Um grupo de crianças correu ao encontro da jovem. Ela deu um livro a cada uma delas. Mas houve uma que ficou sem. Ele sabia que o livro que ele segurava era o que estava faltando. Enquanto a jovem consolava a menininha, ele atravessou a rua caminhando ao encontro das duas.

“– Eu acho que isso pertence a você.” – ele estendeu o livro à menina, que ele via agora não era tão novinha assim. Tinha provavelmente uns doze anos

A garota recebeu o livro e agradeceu.

“- Obrigada, monsieur.” – e correu para junto das outras crianças.

Sua dama ergueu-se. Ela chegava à altura do seu peito. Mas tinha um jeito de empinar o nariz que ele achou deliciosamente divertido.

“- Bem monsieur, já fez a sua boa ação do dia.”

“- Ora mademoiselle, será que eu não mereço um agradecimento por essa boa ação?”

Ela olhou para ele desconfiada.

“- Um agradecimento? Como o quê, por exemplo?”

Ele fingiu pensar.

“- Seu nome e aceitar jantar comigo já seria suficiente. Por enquanto” – completou.

Ela baixou os olhos, ruborizada pelo olhar profundo dele. Gerard esperou ansioso pela resposta. A jovem virou as costas para ele, dando alguns passos. Ela parou. Virou-se e voltou os mesmos passos.

“- Meu nome e aceitar jantar com você?” “Somente isso?” – ela cruzou os braços sobre o peito.

Ele fez a sua expressão mais solene

“- Somente isso, eu prometo.” – ele ergueu a mão direita.

Ela o olhou meio de lado.

“- Está bem.” – estendeu a mão cumprimentando-o - “Sou Lucille Grangier.”

“- Gerard Vermont.” – ele apertou a mão que a jovem estendia.

E assim começou o romance entre o agente e a professora. É claro que Gerard nunca dissera a ela sobre sua real profissão. A Lucille dissera apenas que também era professor, mas particular. Seu pupilo havia ingressado em Oxford e ele estava sem nenhum aluno. A jovem aceitou as explicações sem pestanejar, mostrando o quanto era inocente e crédula.

Ele sabia que era errado envolver-se romanticamente com uma pessoa, mas Lucille era um sopro de vivacidade em sua vida. E quando tomou a decisão de casar-se com ela, comunicou seus superiores. É claro que eles não aceitaram muito sua decisão, mas ele saiu de Whitehall com o coração alegre e a alma leve.

Na primavera de 1938, eles se casaram numa cerimônia intima, somente com a presença da família dela e alguns amigos. Mas Lucille estava radiante como se estivesse se casando na própria Notre Dame.

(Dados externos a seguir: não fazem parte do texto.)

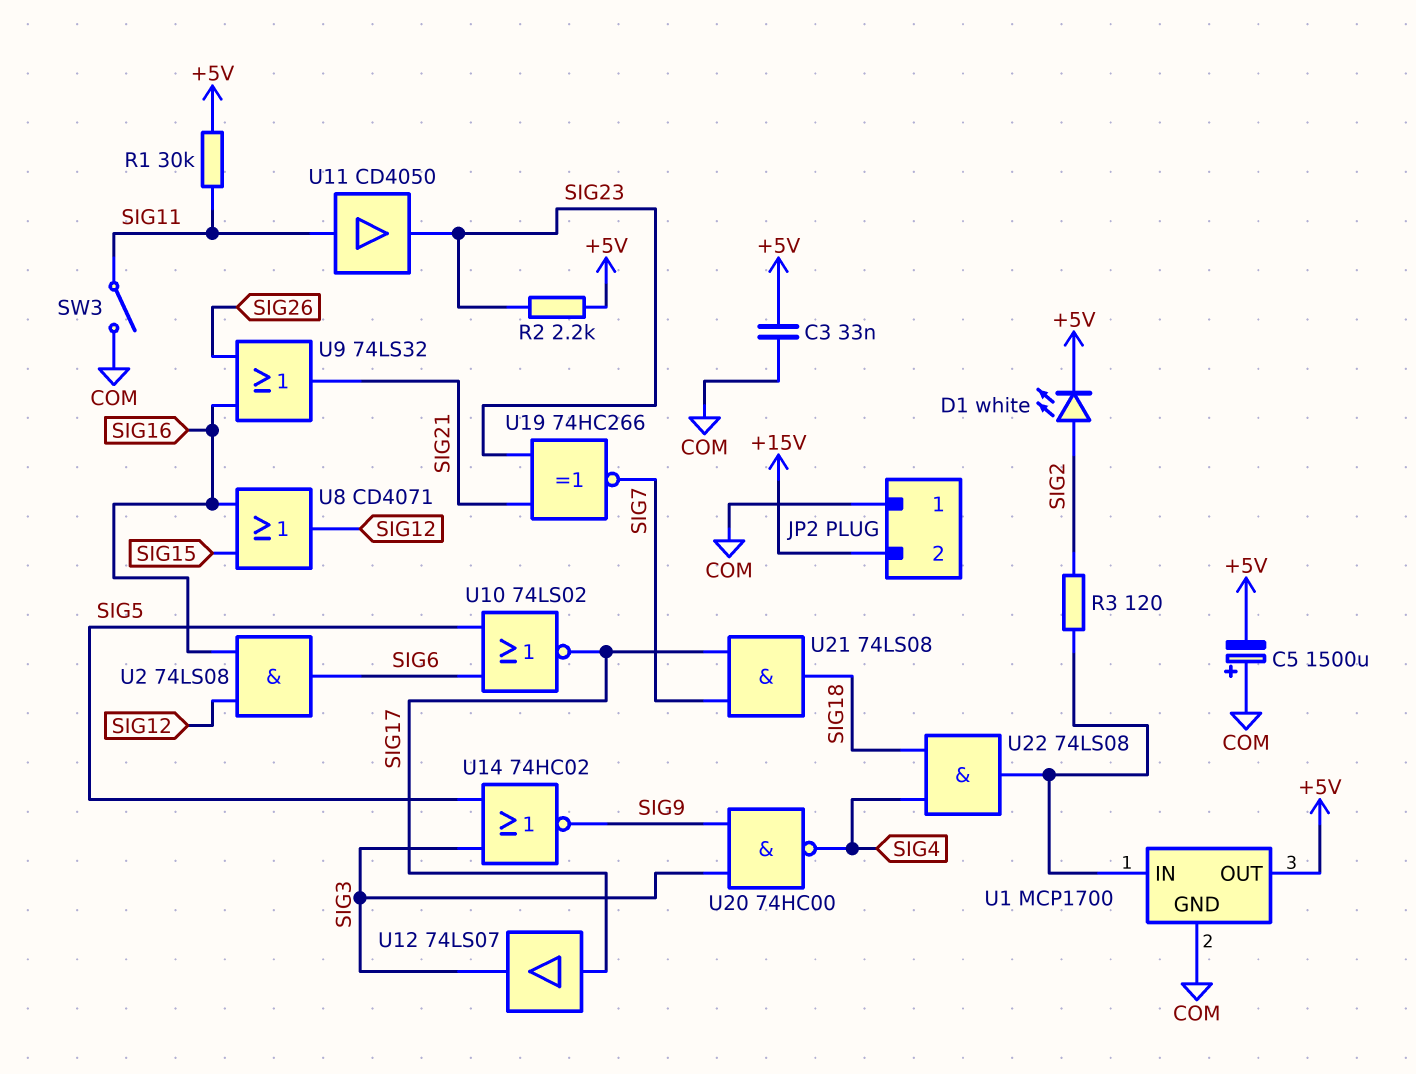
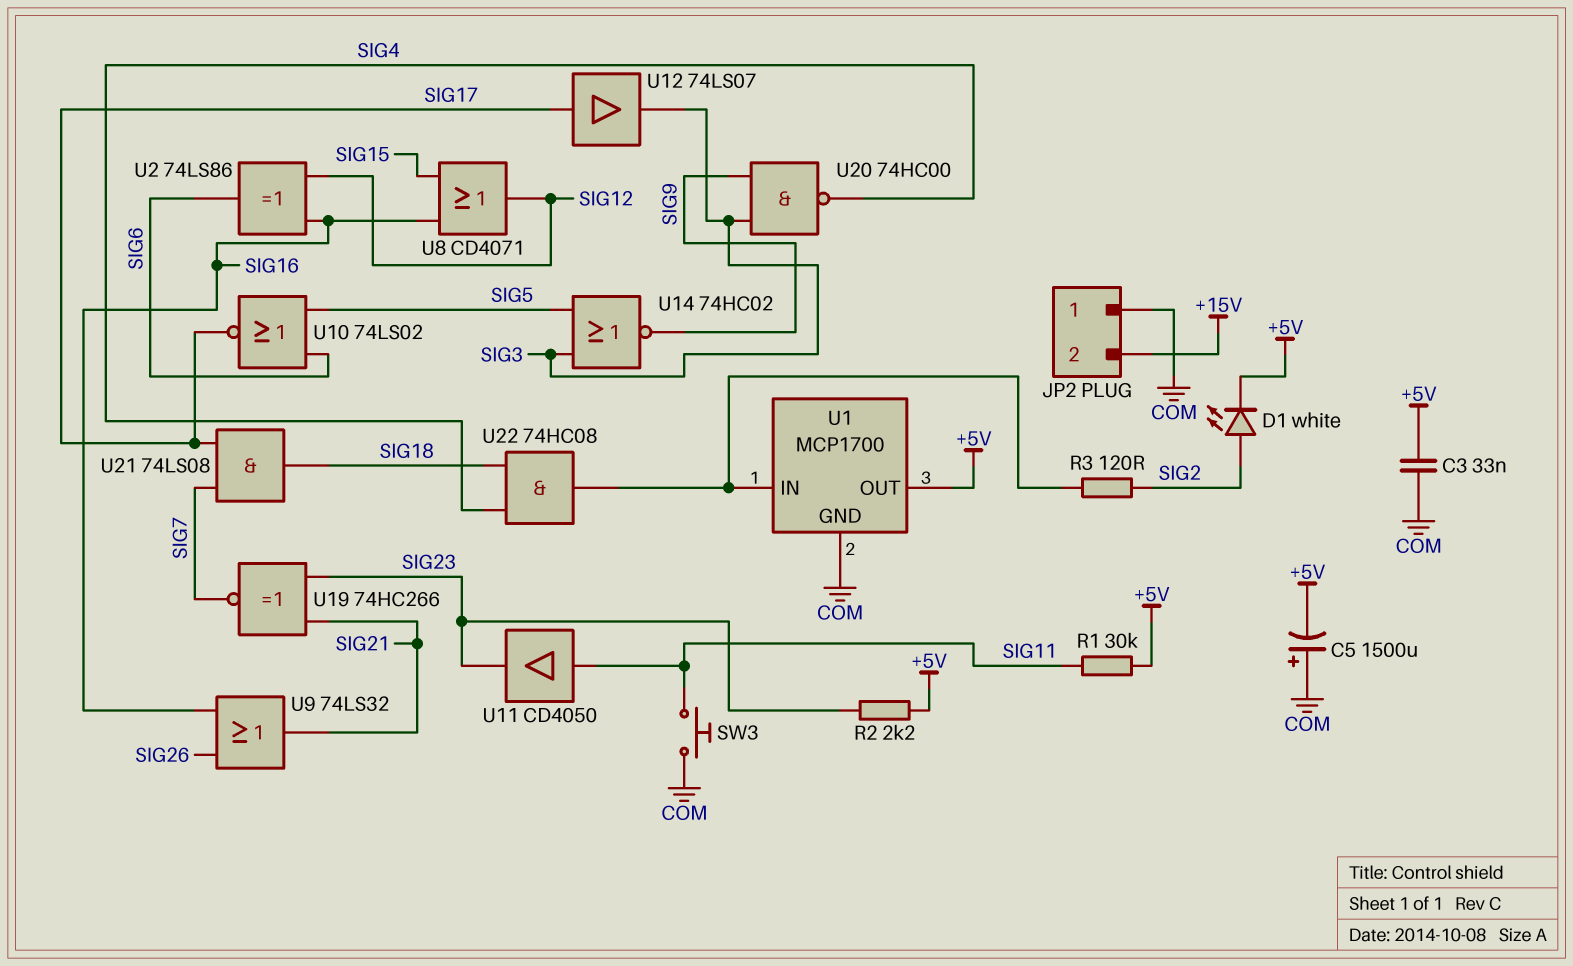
SW3: switch (COM, SIG11) -> button (COM, SIG11)
U2: AND 74LS08 (in SIG12, in SIG16, out SIG6) -> XOR 74LS86 (in SIG12, in SIG16, out SIG6)
U22: AND 74LS08 (in SIG4, in SIG18, out U1/IN) -> AND 74HC08 (in SIG4, in SIG18, out U1/IN)

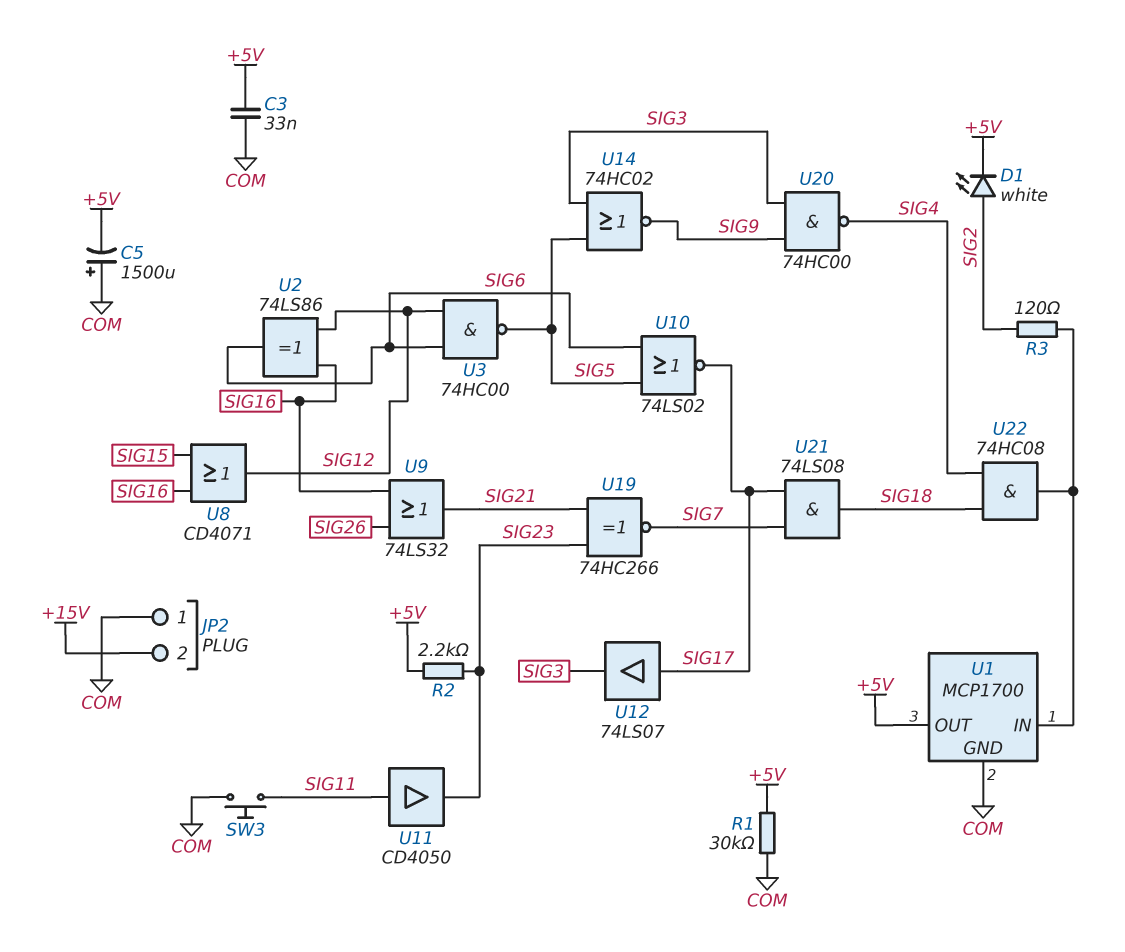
R1: 30k (+5V, SIG11) -> 30k (+5V, COM)
U3: none -> NAND 74HC00 (in SIG6, in SIG12, out SIG5)

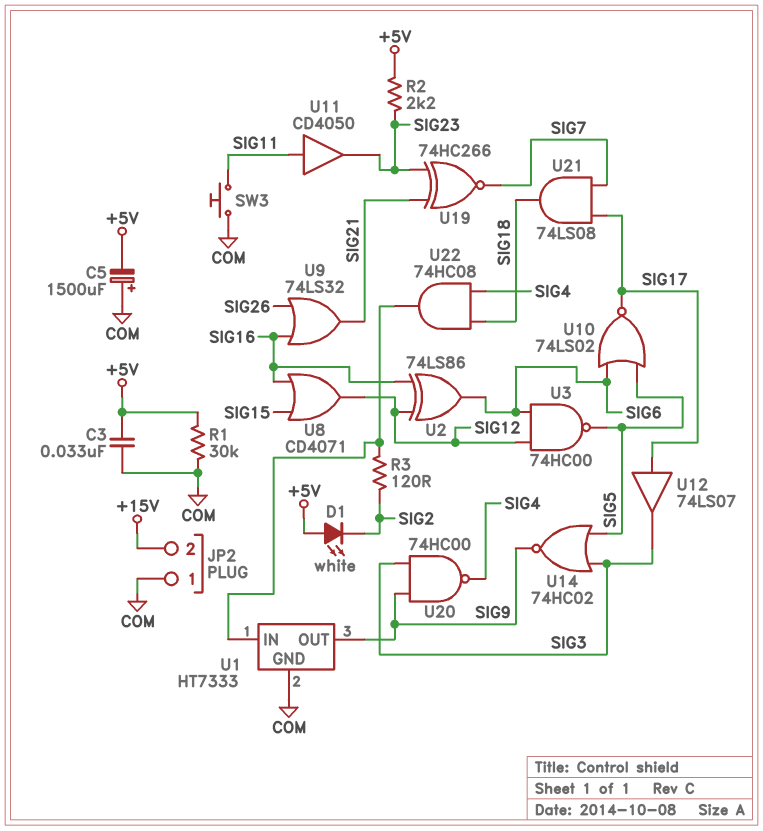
D1: LED white (A SIG2, K +5V) -> LED white (A +5V, K SIG2)
U1: MCP1700 -> HT7333
U1 pin OUT: +5V -> SIG9

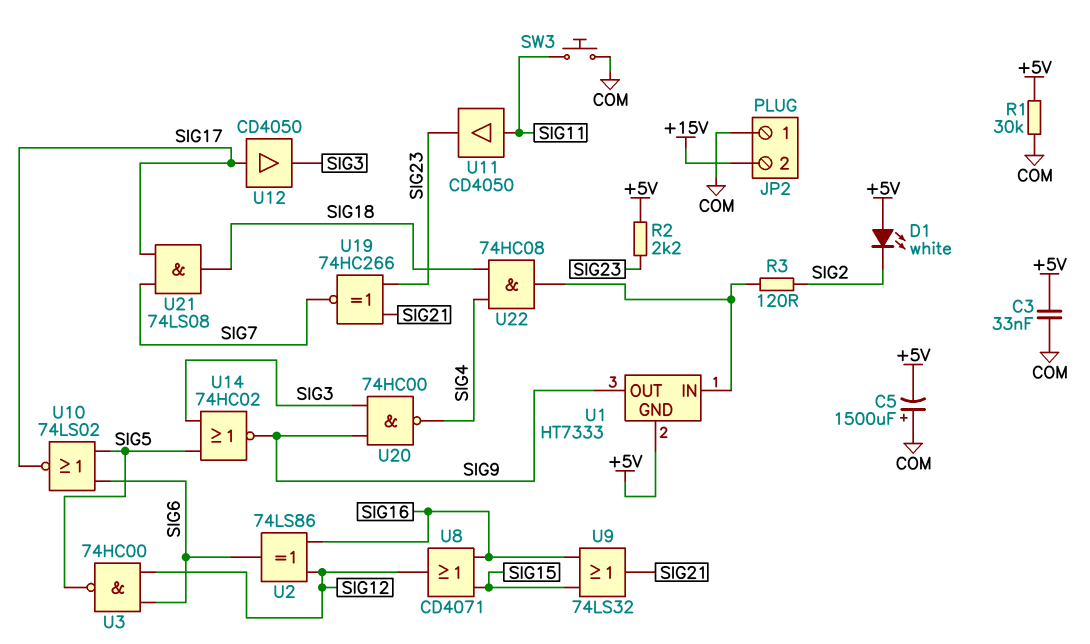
U1 pin GND: COM -> +5V
U9: OR 74LS32 (in SIG16, in SIG26, out SIG21) -> OR 74LS32 (in SIG15, in SIG16, out SIG21)
U12: buffer 74LS07 (in SIG17, out SIG3) -> buffer CD4050 (in SIG17, out SIG3)

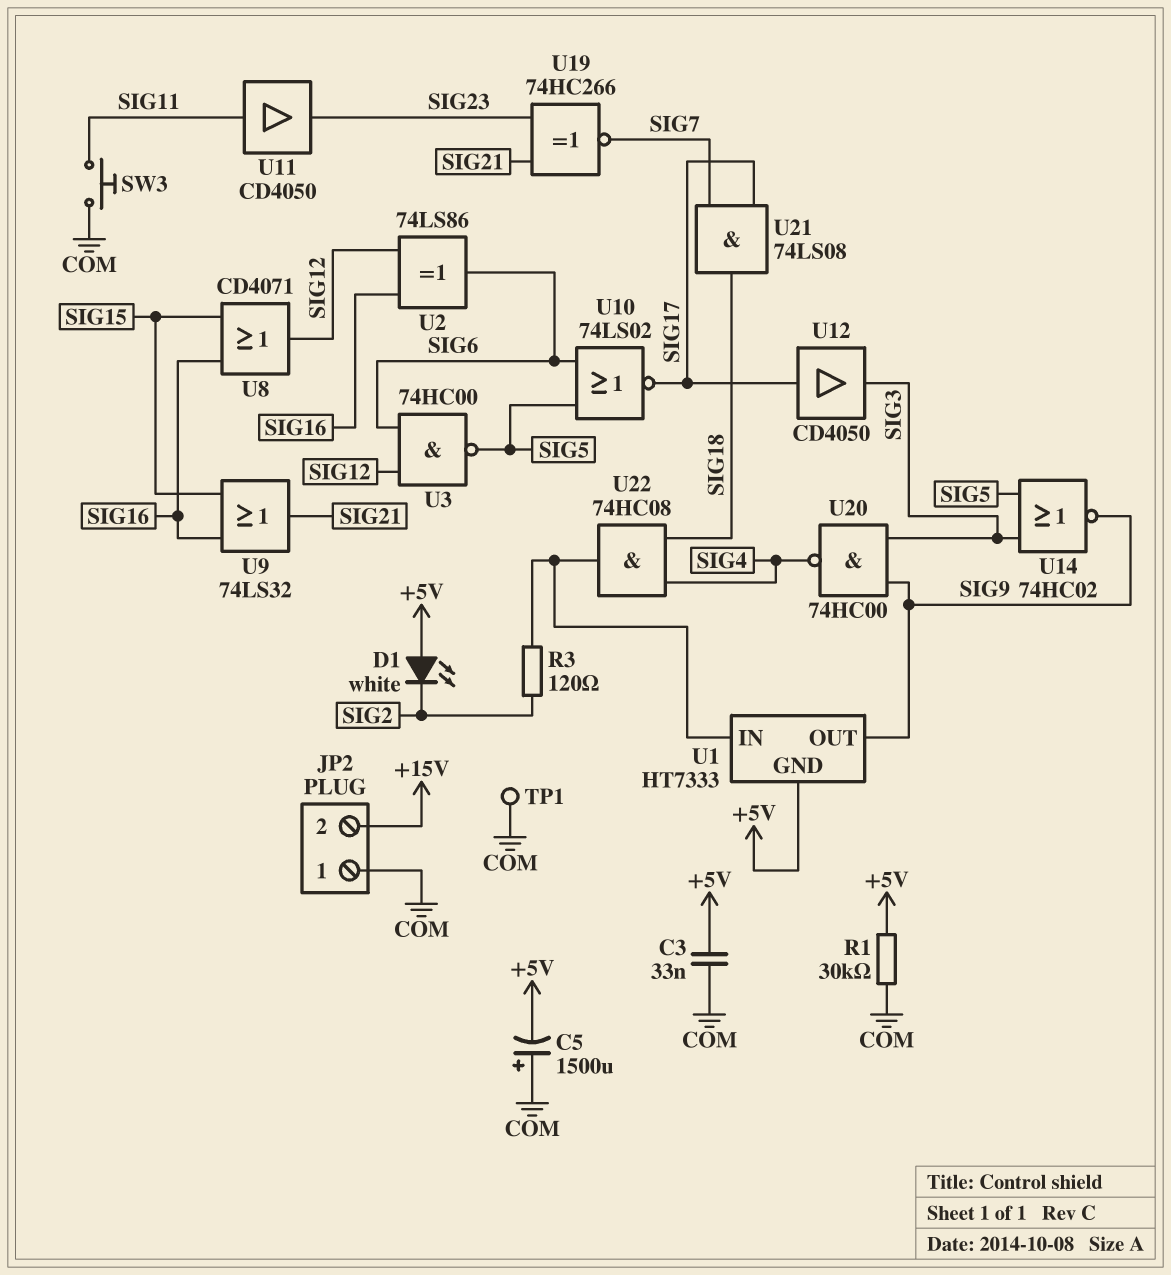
R2: 2.2k (+5V, SIG23) -> none
TP1: none -> test point (COM)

A noite de núpcias foi como os dois imaginaram. Ele desfrutou de cada segundo na iniciação de Lucille nas artes do amor e ela, ainda surpresa com os mistérios revelados, tornava-se sensual e feminina a cada noite.

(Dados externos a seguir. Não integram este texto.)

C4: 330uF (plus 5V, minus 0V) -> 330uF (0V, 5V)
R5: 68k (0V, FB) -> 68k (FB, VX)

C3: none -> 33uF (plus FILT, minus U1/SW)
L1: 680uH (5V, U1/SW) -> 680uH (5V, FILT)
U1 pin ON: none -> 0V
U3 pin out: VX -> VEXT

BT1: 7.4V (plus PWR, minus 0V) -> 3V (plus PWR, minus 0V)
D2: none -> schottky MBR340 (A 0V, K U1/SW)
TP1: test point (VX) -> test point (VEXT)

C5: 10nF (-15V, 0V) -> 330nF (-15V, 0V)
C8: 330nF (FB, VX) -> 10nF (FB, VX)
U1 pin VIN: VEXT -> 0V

No ano novo de 1939, Lucille entrou em trabalho de parto, dando a luz a uma menininha. Eles lhe deram o nome de Clarisse. Mas a pobrezinha nascera com problemas respiratórios o que deixava o casal frequentemente preocupado. Com o passar dos meses, a saúde de Clarisse foi se estabilizando e ela tornou-se uma garotinha alegre e ativa.

Mas em setembro de 1939, Lucille e Gerard dançavam ao som de uma música no rádio quando a transmissão foi interrompida.

“Atenção, atenção.” – dizia o locutor – “O Reino Unido acaba de declarar guerra à Alemanha nazista em resposta à invasão covarde da Polônia. Atenção, atenção. A Europa está novamente em guerra” – o locutor ficou alguns minutos em silencio. – “Que Deus nos ajude.” – ele rogou.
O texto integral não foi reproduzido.